Last week, Synopsys’ lead on AI technology strategy, Stelios Diamantidis, stated that AI will start collaborating with AI in 2025, bringing in the next phase of AI deployment. He said that AI agents—which started out as simple AI bots performing rudimentary tasks using predefined rules and decision trees—have evolved into sophisticated AI agents that can understand human language, generate content, continuously learn and adapt their behavior accordingly.

These may be built for specific use cases and isolated within certain applications, but that will soon change when one AI agent could perceivably collaborate with another AI agent. In a blog post, Diamantidis added that AI agents are being trained for greater integration and collaboration, including in chip design.

To highlight their own internal use of this, Synopsys told EE Times, “Based on results from pilot programs, Synopsys internal GenAI applications are expected to yield 250,000 hours of employee capacity this coming year, freeing our teams to focus more of their time on high-value activities for our customers.”
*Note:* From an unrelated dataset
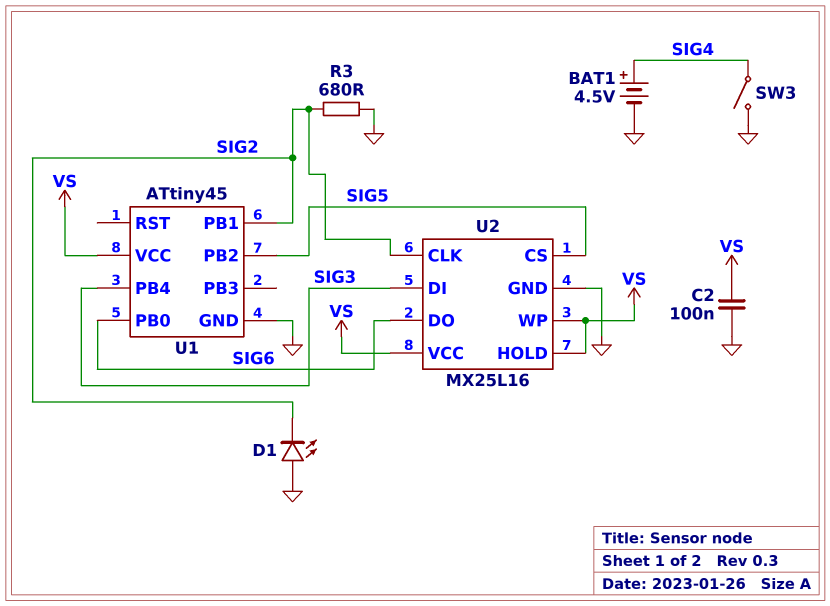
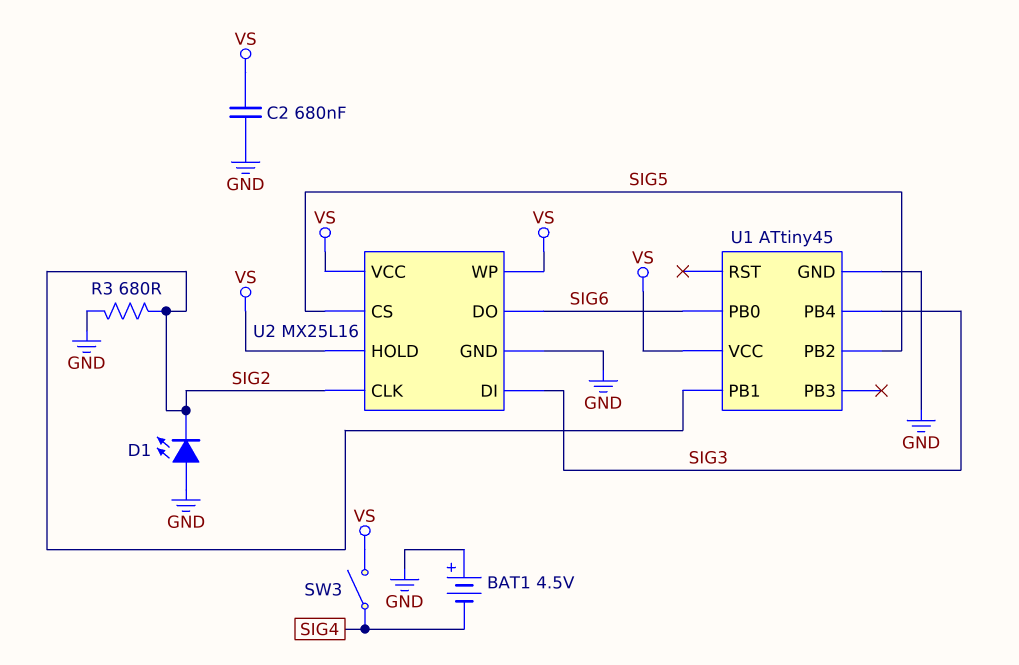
BAT1: 4.5V (plus SIG4, minus GND) -> 4.5V (plus GND, minus SIG4)
C2: 100nF (GND, VS) -> 680nF (GND, VS)
SW3: switch (GND, SIG4) -> switch (SIG4, VS)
In his blog, Diamantidis added, “Highly specialized AI agents could combine and analyze incalculable amounts of information spanning software workloads, architecture, data flow, timing, power, parasitics, manufacturing rules and other parameters. This AI-to-AI collaboration would help identify unseen patterns and correlations, develop new solutions for longstanding problems, and provide detailed recommendations for optimizing chip design and performance.”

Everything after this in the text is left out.